Failover clustering has been supported since SQL Server 7.0 so it is not
surprising that its latest implementation is a combination of already familiar
(and stable) technology with a number of useful improvements. As before, the
solution is based on Microsoft Cluster Services (MSCS), which, starting with
Windows 2000 Server became an integral part of Advanced (or Enterprise, in case
of Windows 2003 Server) and DataCenter editions. In essence, clustering
provides high-availability by combining several physical servers (referred to
as nodes) into a single virtual unit, typically by connecting them to a shared
set of disk devices.
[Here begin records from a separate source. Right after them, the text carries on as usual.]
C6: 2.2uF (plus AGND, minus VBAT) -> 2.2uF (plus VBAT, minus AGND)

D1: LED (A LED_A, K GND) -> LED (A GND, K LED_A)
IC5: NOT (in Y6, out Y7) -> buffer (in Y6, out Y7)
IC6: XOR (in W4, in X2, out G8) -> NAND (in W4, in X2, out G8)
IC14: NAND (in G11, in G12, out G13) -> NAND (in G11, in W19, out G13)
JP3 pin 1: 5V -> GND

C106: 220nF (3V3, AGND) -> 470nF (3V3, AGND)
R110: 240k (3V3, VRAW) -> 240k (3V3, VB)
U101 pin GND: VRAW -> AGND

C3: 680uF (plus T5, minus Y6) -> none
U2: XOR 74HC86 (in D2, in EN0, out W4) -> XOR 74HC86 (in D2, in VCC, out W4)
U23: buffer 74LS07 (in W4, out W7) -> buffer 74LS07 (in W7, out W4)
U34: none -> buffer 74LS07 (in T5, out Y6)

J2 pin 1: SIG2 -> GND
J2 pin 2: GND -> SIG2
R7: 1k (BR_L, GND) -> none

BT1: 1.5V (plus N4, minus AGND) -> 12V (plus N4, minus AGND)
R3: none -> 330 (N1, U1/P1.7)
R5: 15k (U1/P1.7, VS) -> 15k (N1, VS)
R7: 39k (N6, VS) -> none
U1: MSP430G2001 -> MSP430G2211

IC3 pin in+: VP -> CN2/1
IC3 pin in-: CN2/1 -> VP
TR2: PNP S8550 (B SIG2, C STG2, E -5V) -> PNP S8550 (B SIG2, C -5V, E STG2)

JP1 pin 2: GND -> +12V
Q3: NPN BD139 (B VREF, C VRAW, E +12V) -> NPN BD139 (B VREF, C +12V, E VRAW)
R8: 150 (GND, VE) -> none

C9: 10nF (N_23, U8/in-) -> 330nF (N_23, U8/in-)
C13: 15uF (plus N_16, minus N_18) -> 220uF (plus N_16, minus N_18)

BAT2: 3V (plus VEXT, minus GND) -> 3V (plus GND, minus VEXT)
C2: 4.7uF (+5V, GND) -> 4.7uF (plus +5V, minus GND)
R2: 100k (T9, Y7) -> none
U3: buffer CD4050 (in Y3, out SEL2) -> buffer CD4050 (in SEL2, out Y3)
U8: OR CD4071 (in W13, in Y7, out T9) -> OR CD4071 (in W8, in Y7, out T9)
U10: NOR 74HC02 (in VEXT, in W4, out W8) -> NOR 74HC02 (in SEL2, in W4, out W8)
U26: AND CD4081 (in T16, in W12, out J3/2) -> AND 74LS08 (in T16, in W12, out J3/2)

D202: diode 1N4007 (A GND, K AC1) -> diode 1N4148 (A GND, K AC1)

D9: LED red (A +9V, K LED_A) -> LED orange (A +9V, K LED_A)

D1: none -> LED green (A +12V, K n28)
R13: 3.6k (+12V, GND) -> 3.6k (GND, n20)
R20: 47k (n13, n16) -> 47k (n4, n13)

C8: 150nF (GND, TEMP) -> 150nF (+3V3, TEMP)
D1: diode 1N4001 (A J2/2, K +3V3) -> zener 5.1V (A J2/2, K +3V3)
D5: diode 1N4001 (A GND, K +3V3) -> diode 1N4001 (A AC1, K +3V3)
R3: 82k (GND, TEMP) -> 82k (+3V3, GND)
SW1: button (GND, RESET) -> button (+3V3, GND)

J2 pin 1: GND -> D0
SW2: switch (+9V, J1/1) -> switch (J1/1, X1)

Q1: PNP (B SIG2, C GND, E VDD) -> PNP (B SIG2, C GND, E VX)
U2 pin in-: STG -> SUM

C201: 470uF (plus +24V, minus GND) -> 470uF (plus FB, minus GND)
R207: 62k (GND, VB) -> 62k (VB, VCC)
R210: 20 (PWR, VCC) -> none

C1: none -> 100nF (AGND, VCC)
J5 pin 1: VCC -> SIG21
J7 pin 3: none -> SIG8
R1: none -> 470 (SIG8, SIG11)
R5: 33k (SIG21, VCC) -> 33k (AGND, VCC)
Disks are attached to each server via Fibre Channel or
SCSI links (although iSCSI-based configurations become increasingly popular),
but access to them is arbitrated so no two servers are permitted to write to
(or read from) the same disks simultaneously (in order to prevent data
corruption). In the most common scenario, all servers in a cluster are
configured the same way (from both a hardware and software perspective), which
makes them capable of running the same applications. Clustered software must be
installed by running the setup program in a special manner, which allows the
application state to be easily transferred across cluster members. This is
typically accomplished by separating application binaries, placed on local
drives of each individual node, from shared data (such as clustered databases
and their transaction logs) residing on shared disks (which implies, by the
way, that both local and shared logical drives should be assigned the same
drive letters on each node). There is only a single instance of a particular
application running at any given time within a cluster (although you can have multiple,
distinct instances of different applications operating in parallel). The burden
of executing the processes of any of clustered application is handled only by
one of the nodes (however, in the case of several clustered applications, they
are typically distributed evenly across all nodes, in order to take full
advantage of processing resources). If a server hosting the application instance
fails, processing tasks are automatically transferred to one of remaining
cluster members, which is also given exclusive access to the shared disk
hosting this application data. Except for a short failover period, the
application continues running, without data loss.

Application operational requirements are satisfied by creating virtual
cluster resources, such as disks, IP addresses, network names, services, file
shares, etc. (the complete list is much longer). Each set of related resources
(typically the ones associated with the same application) is placed into its
own resource group, which constitutes a failover unit; (all resources within it
are typically interdependent and they all need to failover together in order
for a corresponding application to remain functional). If a resource group is
accessible as a network entity (which typically implies that it must have at
least an IP address, a network name, and a disk among its resources), then it
is known as a virtual server. An example of a virtual server could be a single
SQL Server 2005 instance, with its associated name, IP address, disks where
databases and transaction logs are stored, and services, such as SQL Server,
SQL Server Agent, and Full-Text Search (FTS) Service.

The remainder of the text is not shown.